Lea Lublin y Malena Pizani.  Condiciones y Producciones relaciona obras de dos artistas de diversas generaciones que se preguntan sobre una posible definición del arte, describen comportamientos del artista, se maravillan ante la concepción discursiva que sostiene a la práctica (en sus declinaciones del hacer, del historiar, del criticar, del curar…) y hacen uso de variedad de formatos para exponer estas disquisiciones. Como las mismas piezas aquí reunidas, esta exposición se pregunta sobre aquello que reuniría a una escena y sería el objeto que propicia su dinámica. Dispone de piezas desarrolladas con más de treinta años de distancia en una misma habitación para resituar discusiones de larga duración, como la profesionalización del arte, la concepción romántica de la práctica, las dinámicas que estructuran su discurso, la inserción del artista en el mercado simbólico y monetario…
Entre 1974 y 1979, Lea Lublin llevó a cabo el proyecto Interrogations sur l’art. Discours sur l’art en diversas ciudades de Europa (Antwerp, Neuenkirchen y Nápoles). Filmó y fotografió acciones que se desarrollaban en la vía pública enmarcadas con una gran tela de cinco metros de alto con varias preguntas sobre lo que podría ser “el arte”, y que consistían en encarar al transeúnte proponiéndolas a manera de disparador para propiciar el desarrollo de un discurso que podría resultar masticado, heredado, crítico, analizado… Así, buscaba exponer la noción o fantasía que el ciudadano poseía sobre el arte y lo que el artista debía ser y cómo comportarse.
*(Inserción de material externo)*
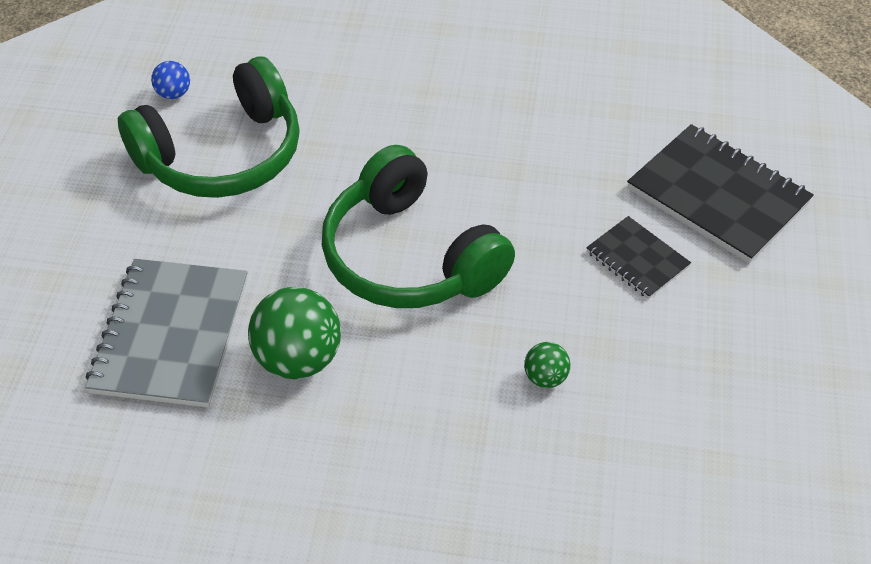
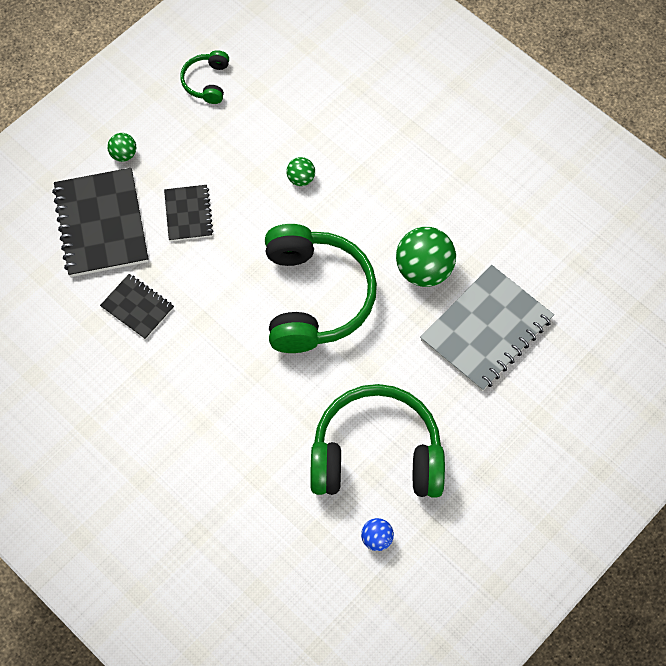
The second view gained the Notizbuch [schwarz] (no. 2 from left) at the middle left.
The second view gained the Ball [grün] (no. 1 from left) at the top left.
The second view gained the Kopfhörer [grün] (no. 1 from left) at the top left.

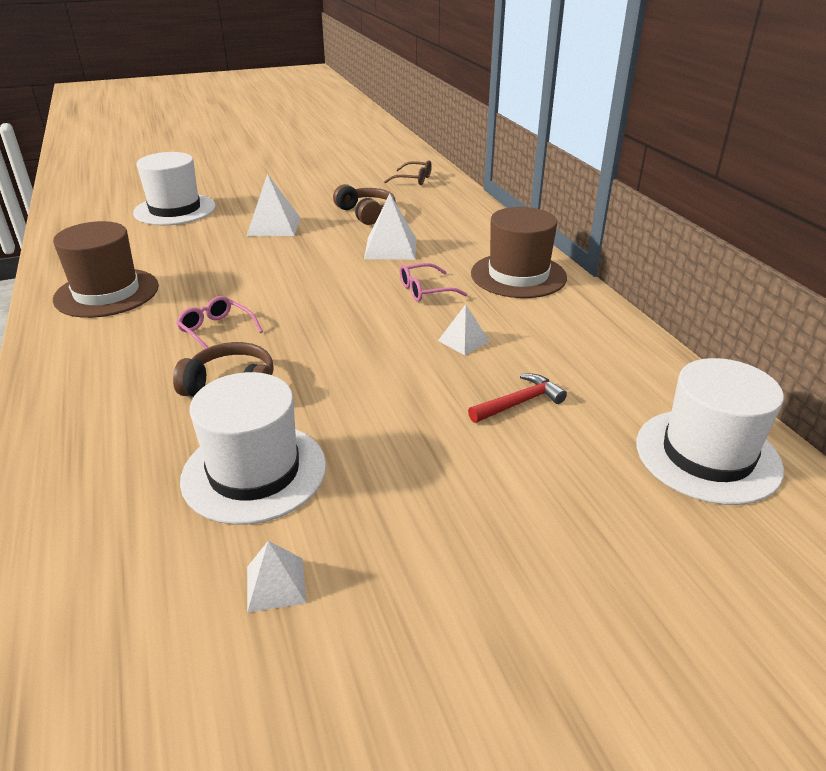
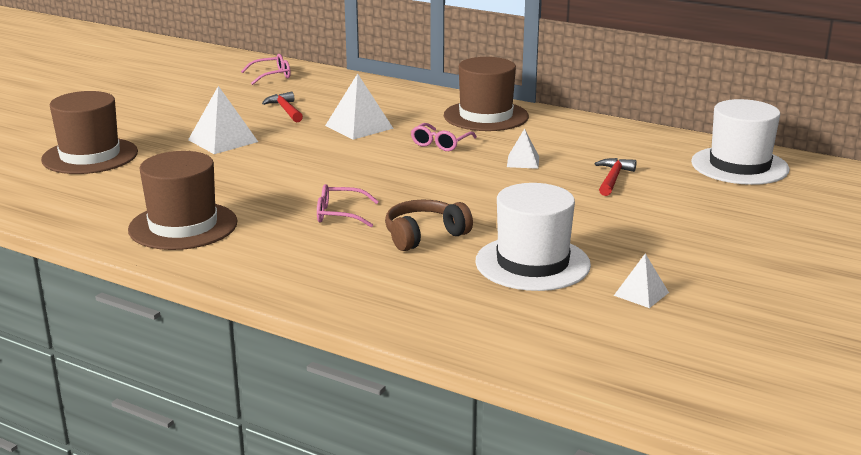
Where the Kopfhörer [braun] (no. 2 from left) stood at the top centre, the Hammer [rot] (no. 1 from left) came to stand at the top left.
What was the Hut [weiß] (no. 1 from left) at the top left turned into the Hut [braun] (no. 1 from left) at the top left.
What was the Brille [braun] at the top centre turned into the Brille [rosa] (no. 1 from left) at the top left.

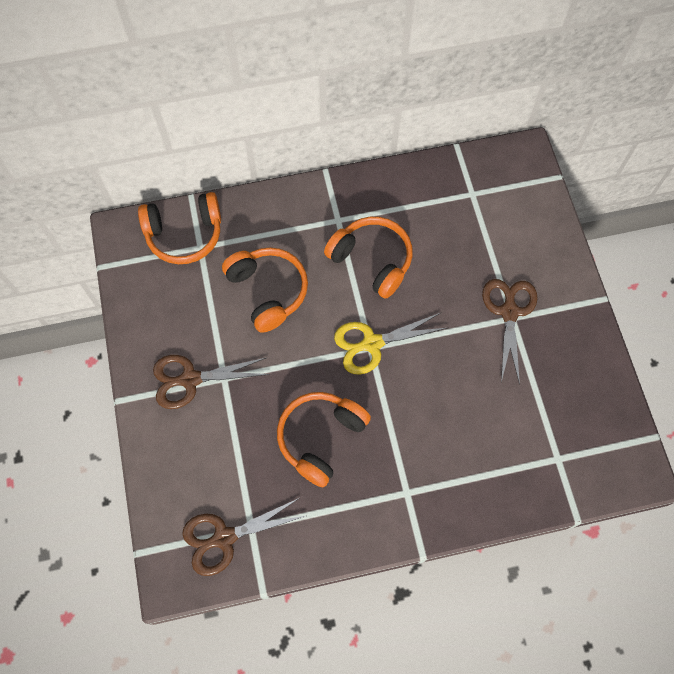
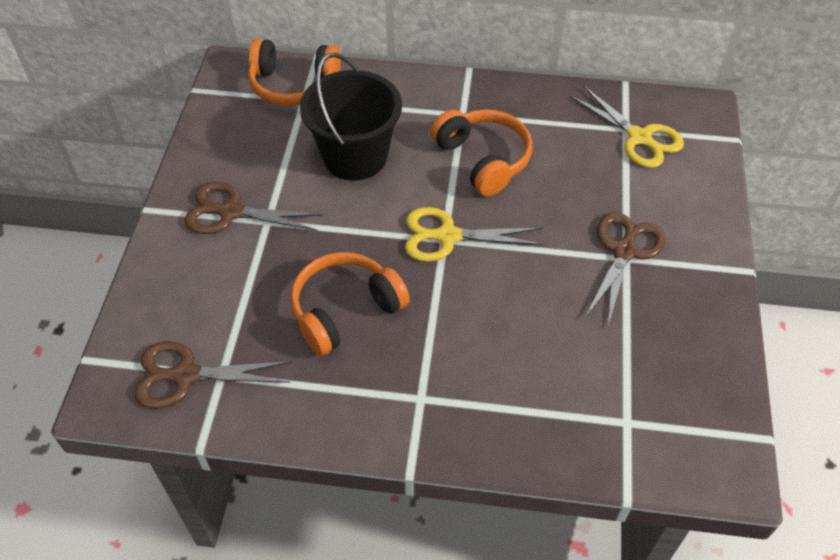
The second view gained the Schere [gelb] (no. 2 from left) at the top right.
Where the Kopfhörer [orange] (no. 2 from left) stood at the centre, the Eimer [schwarz] came to stand at the top centre.

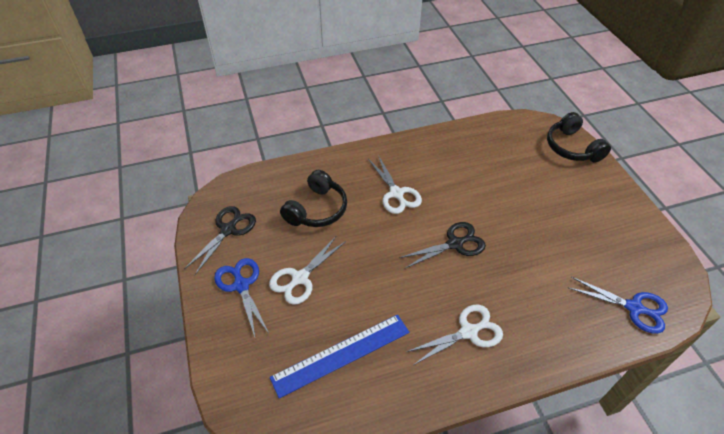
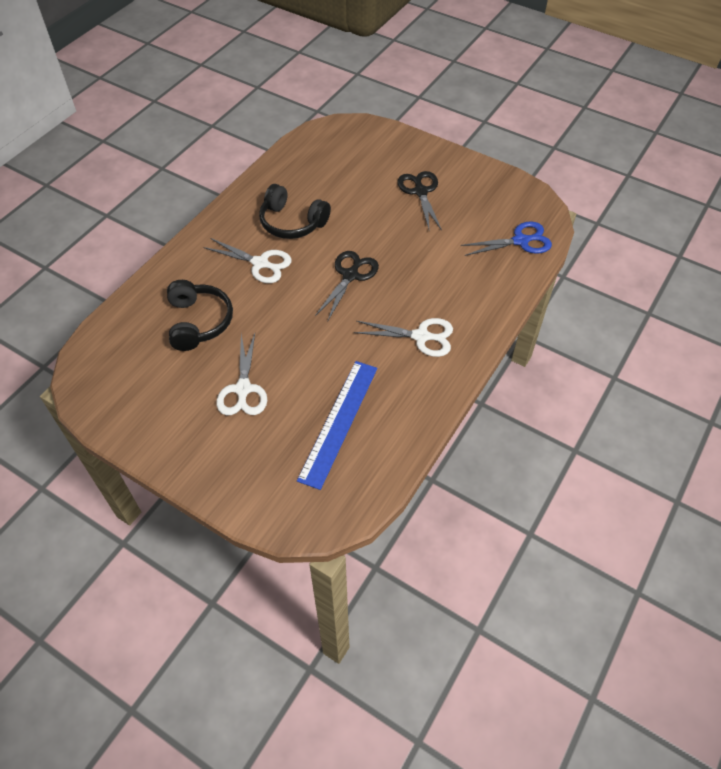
The second view lost the Schere [blau] (no. 1 from left) at the bottom left.
The Schere [schwarz] (no. 1 from left in the first image) ended up elsewhere, having gone from the middle left to the top centre.
The Kopfhörer [schwarz] (no. 2 from left) ended up elsewhere, having gone from the top right to the top centre.
The Schere [weiß] (no. 3 from left) at the bottom centre ended up facing another way, 75 degrees clockwise from before.

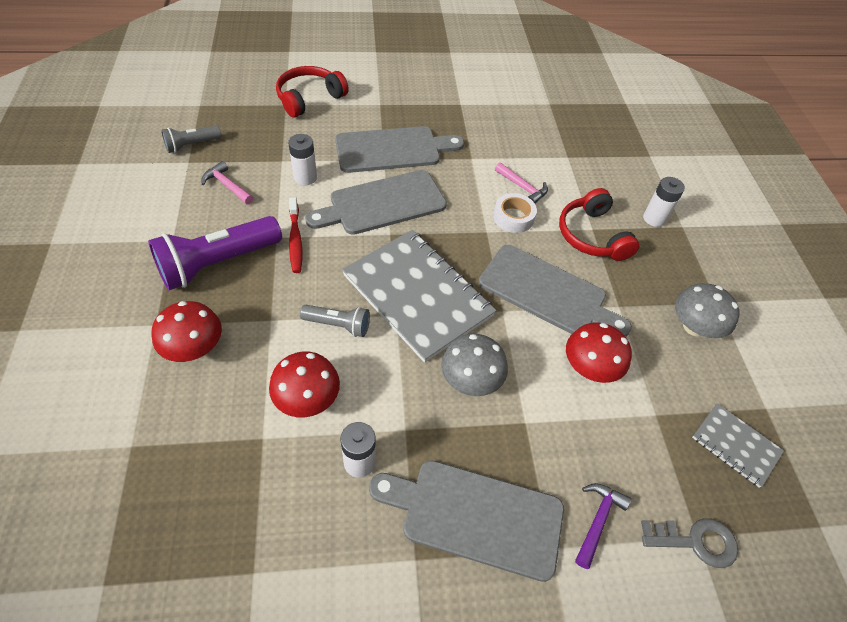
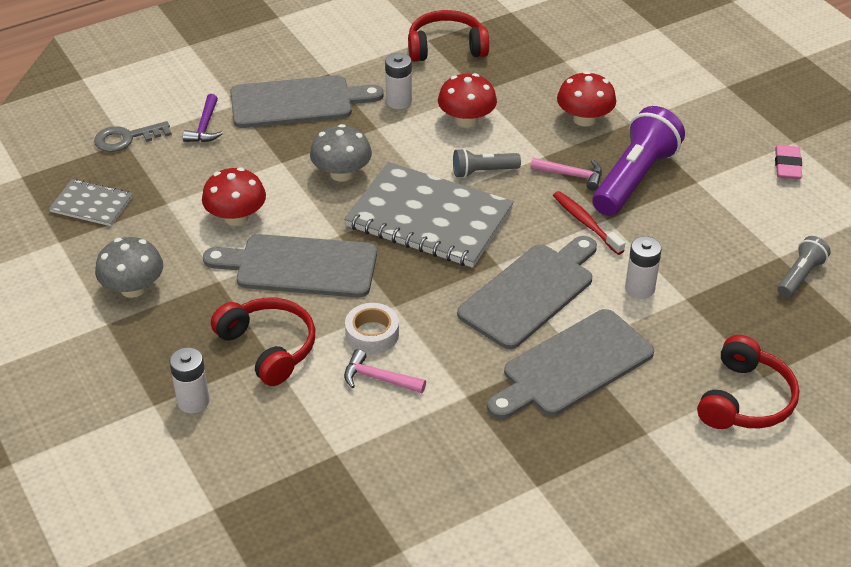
The second view gained the Kopfhörer [rot] (no. 2 from left) at the top centre.
The second view gained the Radiergummi [rosa] at the top right.
The Hammer [rosa] (no. 1 from left in the first image) ended up elsewhere, having gone from the top left to the top centre.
Lublin, de esta manera, buscó restituir cierto discurso sobre el arte expuesto a través de la palabra, dando a ver los conflictos que esta noción acarrea sobre aspectos de la realidad social a manera de un estudio sobre las relaciones entre cultura y sociedad, percepción y conocimiento.
Pionera del video arte, Lublin, por otra parte, hizo uso de la cámara para entrevistar a diversos agentes del mundo del arte parisino –artistas, galeristas, críticos…­- con la misma consigna: elucidar concepciones del arte que estructuran discursos. Así, esta obra se ha convertido en un documento, en una fotografía de época de una escena artística.
Unos años más tarde, Malena Pizani, desarrolló Un artista, obra que busca y explora diversos formatos en sus modos de mostrarse, así como expone un entramado con mucho de micro sociología sobre algunas características y comportamientos de ese agente que llamamos y/o denominamos “artista”. Estructurado a manera de una enumeración anafórica, Pizani busca hacer una descripción lo más fiel posible (y por ende objetiva) de los diferentes comportamientos del artista. Utiliza la palabra para delimitar las acciones de aquellos que muchas veces no quieren ser fijados. En sincronía, esta pieza se ha vuelto corpórea en los formatos de la instalación, el libro y el video, y también sitúa las mismas preguntas sobre el discurso del arte que sostiene comportamientos dentro de una escena artística.  
Interrogations sur l’art. Discours sur l’art y Un artista son dos obras que pivotean entre su carácter de documento, de fuente, de registro, de obra. A su vez, ambas piezas buscan la participación sensorial y, hasta sensual, del usuario en su carácter participativo al apelar al cuerpo como espacio desde donde buscar respuestas a las preguntas que sitúan.